The production from "Uncle Sam" takes influence from Logic's "Indica Badu" but comes out with more subtleness. Friiday talks about the blessings that have unfolded before his very eyes and its all thanks to money. Being the investor he is, Friiday puts his fortune towards businesses so that it can multiply. Additionally, the rapper speaks on lessons he's learned and what he just won't condone. For whom it may concern though, Friiday is just living and learning. Surprisingly enough, the track even lets an anonymous vocalist show off their harmonic ability in its chorus. To summarize, Friiday uses the root of all evil to do great things. In one line, he says "I wanna throw some bands, a couple grand/A half of million to my grands."
"Snow Cone" stresses that all of Friiday's hard work is paying off. Since he's worked around the clock, Friiday has garnered an massive fortune and can flex at an all time high. While it's repetitive chorus carries infectiousness, VHuncho's verse is an element that takes it home. Production wise, "Snow Cone" goes for a spacey-trap feel and adds in a speaker-knocking base.
"Let It Go" resonates with the concept found in Chris Brown's "Say Goodbye," but instead of beating around the bush like this generation's king of pop, Friiday gets straight to the gist of things(no matter how brutal it can be.) After all, they say that honesty is the best policy. At most a break-up anthem, "Let Go" transcends the calm before the stormy split in its production. Vocally, Friiday tackles on auto-tune for it's crazily infectious hook. But for the verses, Friiday enunciates through his Southern drawl and lets listener catch the East Side vibe. Down to the rhymes, Friiday says he has no time to waste on nonsense like clubbing or even clout chasing. And like clockwork, the synths conform by sampling a striking sequence only heard from a Grandfathers clock to prove that time flies (so it's best to choose what you do wisely.) At most, “Let it Go” is a somber-ish trap song that speaks on a sudden departure from negative energy with playful piano chords and sporadic hi-hats.
The second to last track, “Get Up” begins with an altered soundscape, but things clear up once it’s baseline starts booming. Coupled with an eerie piano progression and low hi-hats, Friiday speaks about he’s in the game for the long haul. After some life-changing experiences, Friiday decided to get things right and push himself to do better. Friiday even says in this line, “I had to leave that, get them demons off. I had to shake them/Now I’m making revenue/ An earthquake to make the world shake.”

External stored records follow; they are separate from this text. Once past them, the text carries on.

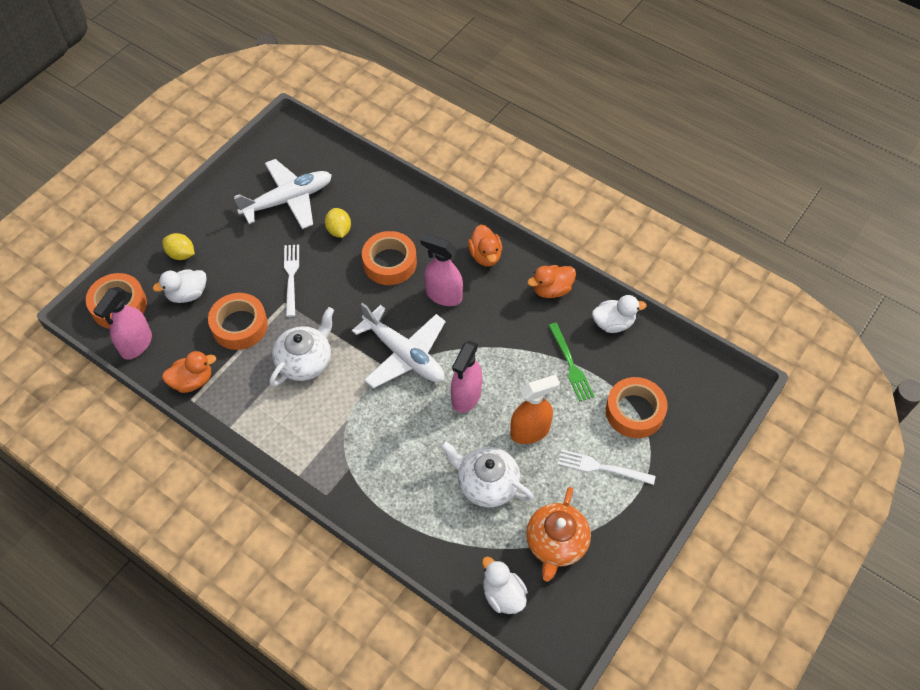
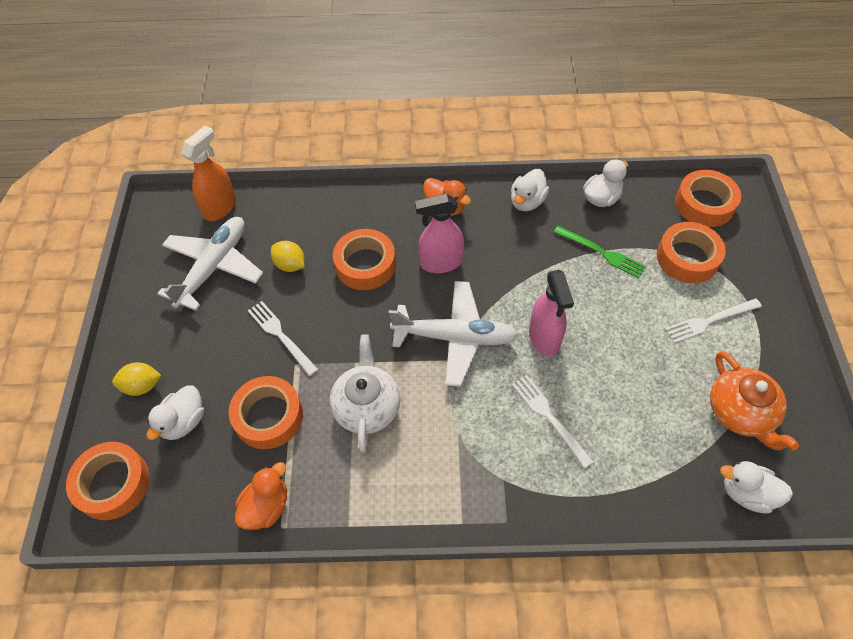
camera: 35 degrees left, 0 degrees up
(136, 345) = (169, 512): pink spray bottle -> none
(417, 451) = (549, 417): none -> white fork
(486, 483) = (635, 402): white teapot -> none
(530, 431) = (625, 330): orange spray bottle -> orange spray bottle (220, 207)
(551, 290) = (527, 202): orange duck -> white duck
(694, 380) = (704, 204): none -> orange tape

Lastly, “Blue Chips” goes to say that passion pushed him to keep going. He’s had sleepless nights and days that’ve been numbered. But the rapper decided to keep pushing through and now, has infinite success. Production wise, it reigns with a hip-hop influence. Moving forward, the track throws in a memorable synth pattern, a echoey base and hi-hats. He hopes that through it all, he will have the means to support him and his children financially. Equally important, Friiday uses two different flows. To emphasize his seriousness, he presents a deep toned flow at the minute mark. Like he says in one verse, his life changed all because a message.